Purpose.
I think one of the biggest questions that has weighed on me is the topic of purpose. Someone today at work was discussing it with me while I sat for my lunch break.
I chose to take my lunch out in the city and enjoy the calming effect of the air. The noise of the city – cars, people, construction – was all drowned out to me. The ethereal state of people is just reflected in what everyone is doing. A woman calling her friend, concerned about her daughter’s increasing medication needs. Someone else was sitting down on the park bench, head slumped back at an angle that could not possibly have been comfortable for human anatomy. I suppose the question of purpose weighed on me during my walk. A small corner restaurant caught my attention and reminded me of what I was actually here for, disregarding the question and burying it deep in the recesses of my mind.
I swung open the door and meandered inside, trying to glance at the menu handwritten on a chalkboard above the cashier while others ordered ahead of me so I could decipher what I wanted. I greeted the young cashier, a gaunt teenager maybe sixteen or so, and put it in my order. He tapped a few screens of the tablet in front of him, and the card reader slowly rendered to life with the instructions to pay.
Sitting down at a small booth and enjoying my meal and a break from my office, I saw someone sitting alone and asked to sit and talk with him.
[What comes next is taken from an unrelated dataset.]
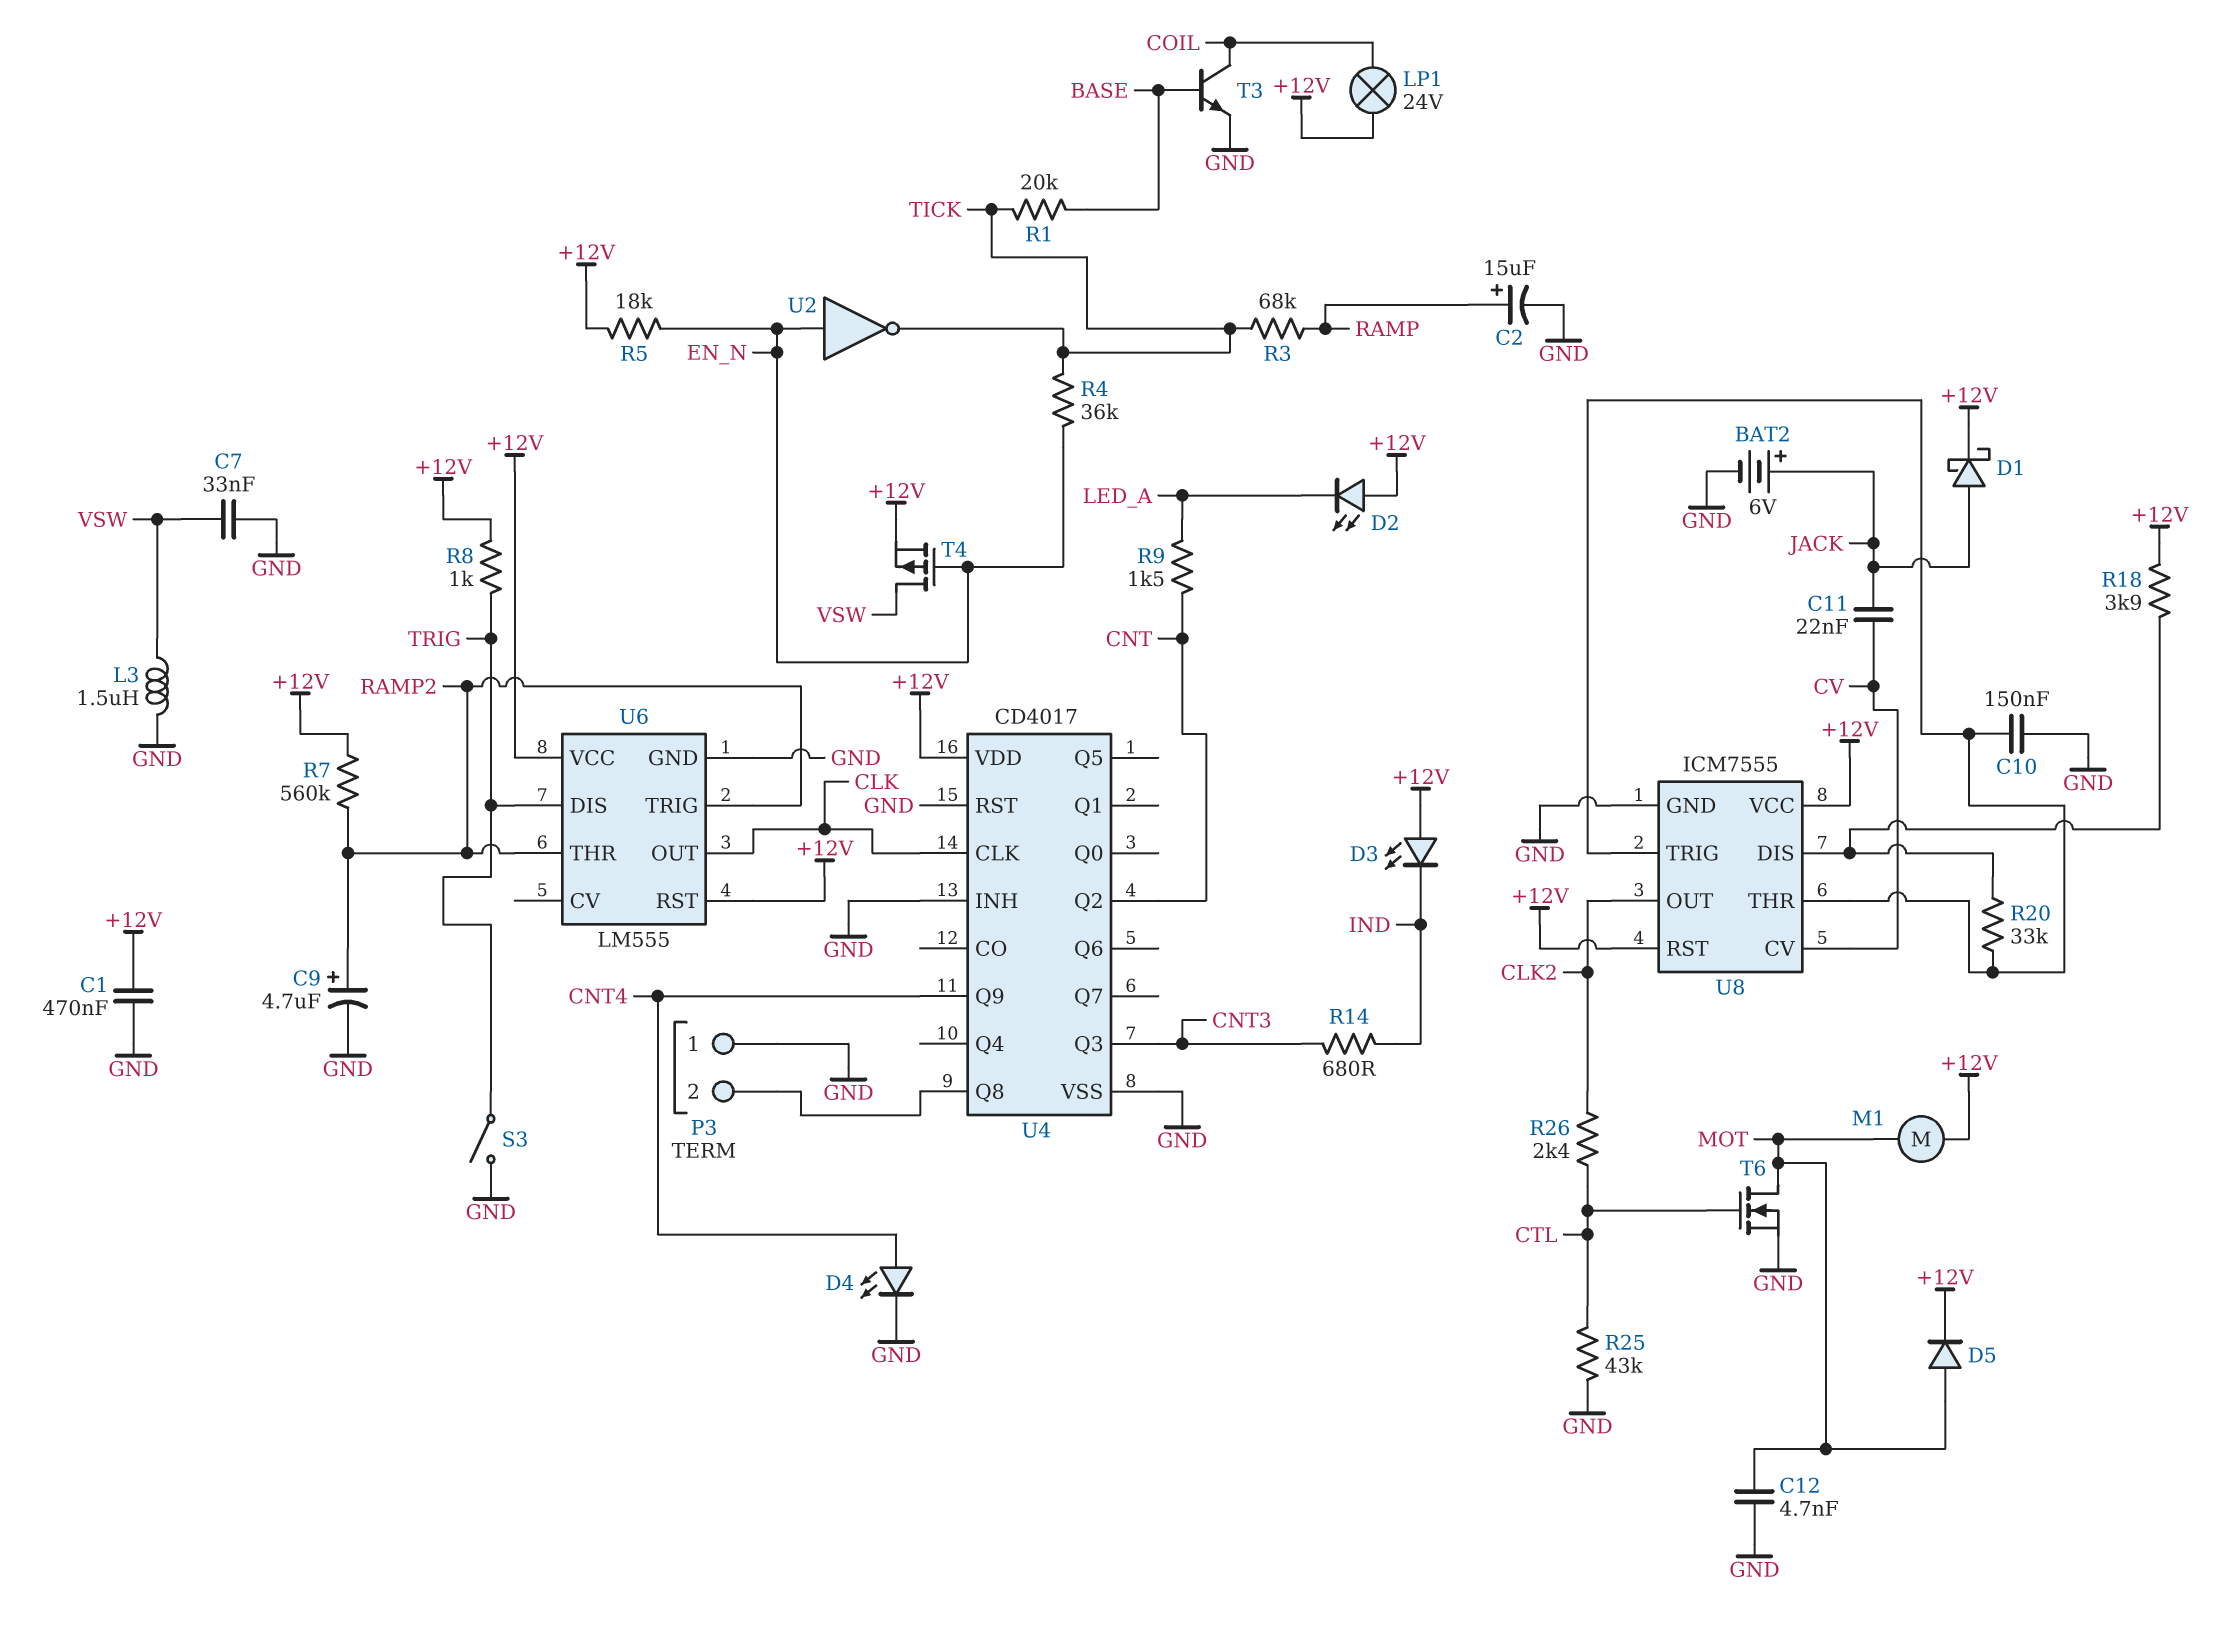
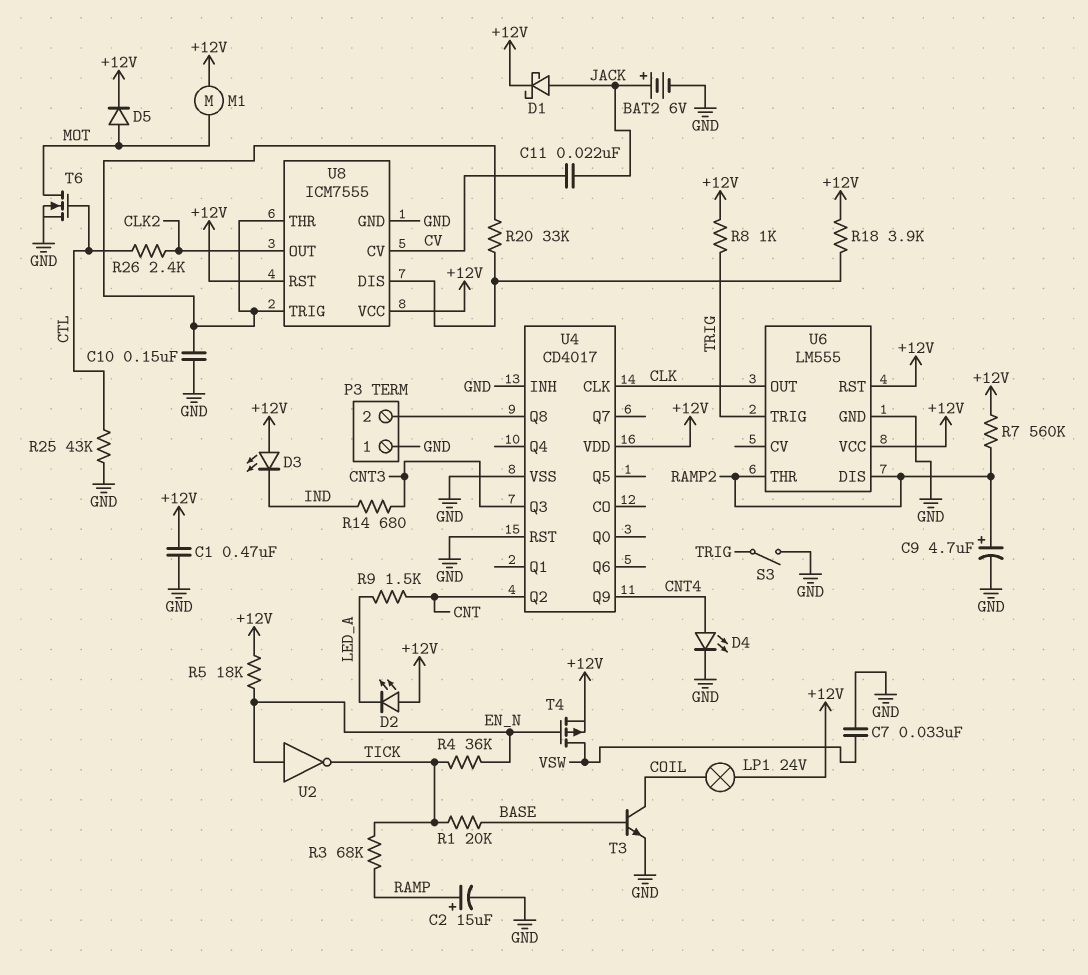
C12: 4.7nF (GND, MOT) -> none
L3: 1.5uH (GND, VSW) -> none
U6 pin DIS: TRIG -> RAMP2
U6 pin TRIG: RAMP2 -> TRIG

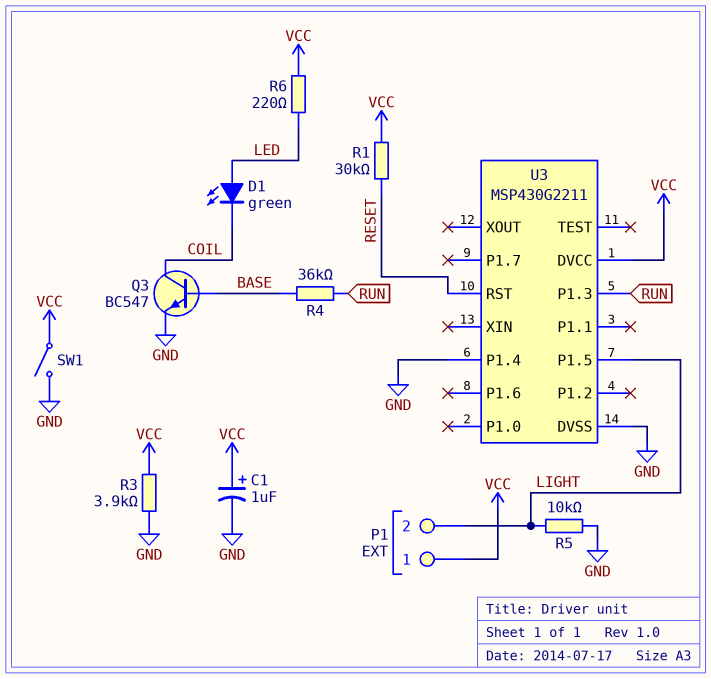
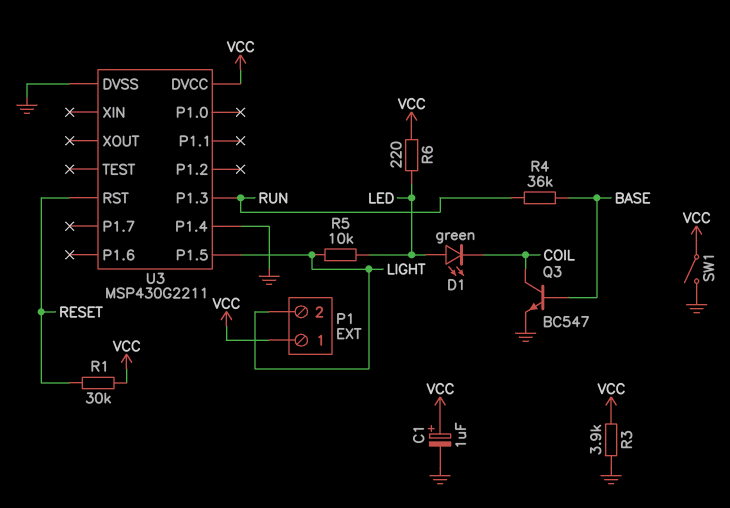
R5: 10k (GND, LIGHT) -> 10k (LED, LIGHT)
I introduced myself and told him where I worked, and he agreed to let me enjoy his company for my break. Amidst the typical chit-chat that’s awkwardly worked out when you first meet someone, I decided to ask him the question: “What do you think the purpose is? Is it universal, or something truly individual?”
He kindly (not so kindly) asked me to move tables.
After finishing my meal rather quickly (I kept accidentally making eye contact with him and as a result, wished I could teleport myself anywhere else but there), I departed from the corner and walked back to my office.
While walking, I kept my observations up. I always appreciated people, the things we all do, the struggles bubbling just beneath the surface, the kind of inflection you can only see in someone’s eyes. The knowledge that sometimes, no matter how hard you hide it, it’s just there. I wonder if humans have that inflection as an evolutionary mechanism. The knowledge somewhere in our psyche that no matter how hard we try, sometimes opening up is hard, and we need that small push – just one soul in a vast ocean of them – something that asks us to open up.
While I observed this smaller, I don’t know, lake of eyes? It isn’t exactly the biggest city known to man. Anyway, when I observed these eyes, something sort of clicked in me, like two gears finally clicking into place in an assembly line. Purpose is everything and nothing. It is what drives some of us, our only reason to live – revenge, success, greed, fame, love, anything. For others, it is an afterthought. You only live to survive, you live to work, or you live to get going someplace else. Purpose is precisely what we make of it.
We have the ability to weather the impossible. Every day, someone gets news that breaks them. It disassembles them, piece by piece until nothing remains. And that “thing” always manages to make sure it is as painful and excruciating as possible like thousands of needles piercing the skin all at once across every inch. It isn’t a quick and swift end, it is the most difficult and unbearable kind of one – the one where you feel that spark die, two fingers pinching together and suffocating the light of a candle.
But it doesn’t end us, does it? It might be for some, and we cannot change that course. However, it can harden us, it can break us, can weather us, it can even pass us by. But: we push on.
I think the hardest thing to accept about purpose is that it changes. It’s fluid, flexible to time, ourselves, and who we desire to be. That scares me. But it also excites me.
I cannot wait to see what the future has in hold for my purpose, James.